2.) Dr. Rev. Pastor Lee who reads Latin and has been published but doesn’t give a hill of beans about titles, makes a big deal about how the New Testament is virtually silent. Once again, this demonstrates that Dr. Rev. Pastor Lee who reads Latin and has been published is operating according to a kind of Reformed Dispensationalism. His Baptist hermeneutic is telling him that unless the New Testament repeats a truth from the Old Testament we must assume that God’s word is silent about a matter. For Dr. Rev. Pastor Lee who reads Latin and has been published the Old Testament is not authoritative. That this is true for Dr. Rev. Pastor Lee who reads Latin and has been published can be seen in the fact that he baldly says that since the New Testament doesn’t repeat the Old Testament when it comes to theocracy therefore we must believe that the Old Testament is not authoritative.
3.) The New Testament though is not virtually silent on how the world should be governed by civil authorities. Romans 13 says volumes. Here we turn to Christopher Goodman’s sermon on this text and subject.
http://www.constitution.org/cmt/goodman/obeyed.htm
Read Christopher Goodman’s short book and watch him draw out from Romans 13 principles for how the world should be governed contra Dr. Rev. Pastor Lee who reads Latin and has been published but doesn’t give a hill of beans about titles.
As one example we see that Goodman overturns Dr. Rev. Pastor Lee who reads Latin and has been published but doesn’t give a hill of beans about titles thesis that Christians must be silent before all ordained leaders thus revealing how Dr. Rev. Pastor Lee who reads Latin and has been published but doesn’t give a hill of beans about titles is mishandling the text. Goodman (who also read Latin) writes on Romans 13:1,
Then as the Apostle writes, we confess, and so much as he speaks we grant, that is, that all men are bound to obey such Magistrates, whom God has ordained over us lawfully according to His word, which rule in His fear according to their office, as God has appointed. For though the Apostle says: There is no power but of God: yet does he here mean any other powers, but such as are orderly and lawfully instituted by God. Either else should He approve all tyranny and oppression, which comes to any commonwealth by means of wicked and ungodly rulers, which are to be called rightly disorders, and subversions in commonwealths, and not God’s ordinance. For He never ordained any laws to approve, but to reprove and punish tyrants, idolaters, papists, and oppressors. Then when they are such, they are not God’s ordinance. And in disobeying and resisting such, we do not resist God’s ordinance, but Satan’s …

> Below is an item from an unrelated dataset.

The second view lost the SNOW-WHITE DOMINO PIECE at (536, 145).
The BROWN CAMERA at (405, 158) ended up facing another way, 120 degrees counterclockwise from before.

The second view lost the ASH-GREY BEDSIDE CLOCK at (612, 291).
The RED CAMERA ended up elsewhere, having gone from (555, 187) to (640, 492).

So, one principle that Goodman finds here from the New Testament, for how the world should be governed is that it should not be governed by Christ Haters. I for one am shocked that Goodman would disagree on the interpretation of Romans 13:1 with Dr. Rev. Pastor Lee who reads Latin and has been published but doesn’t give a hill of beans about titles.

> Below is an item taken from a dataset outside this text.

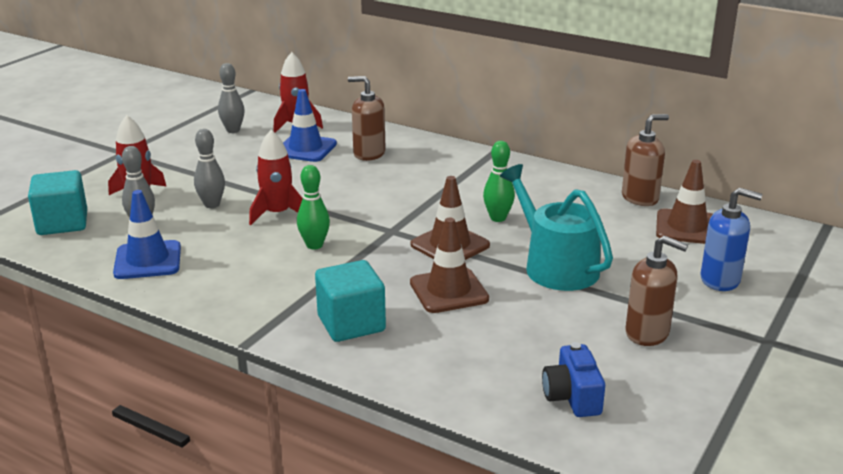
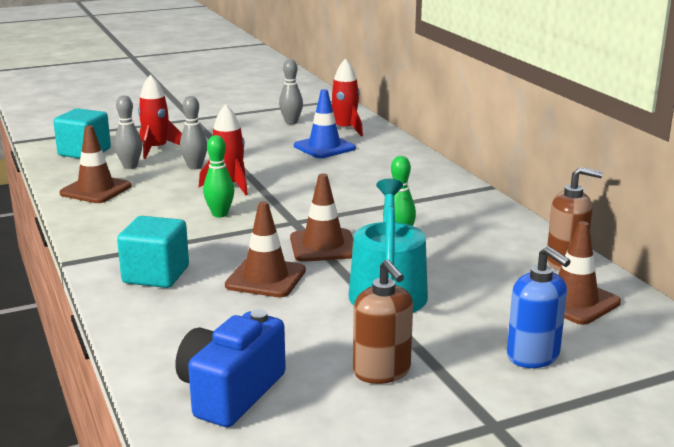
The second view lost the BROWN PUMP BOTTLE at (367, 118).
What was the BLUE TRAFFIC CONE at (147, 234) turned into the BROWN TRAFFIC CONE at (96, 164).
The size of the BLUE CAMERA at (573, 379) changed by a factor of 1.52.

4.) We are told that “Churches absolutely have the obligation to mandate adherence to God’s law” but we are also told, in so many words, that Churches absolutely have the obligation to mandate adherence to God’s law until one is in the voting booth where the mandate is lifted. The Church must mandate that members not steal but the Church must not mandate regarding the legality of them if the membership are stealing via the agency of the third party Senator or Congressman for whom they vote.
5.) What if the Extant order passes legislation that all ministers with the last name “Lee” must be executed? Is it ok to trouble the extant order then? Is it acceptable then for Ministers to say from the Pulpit that such a law must be overturned?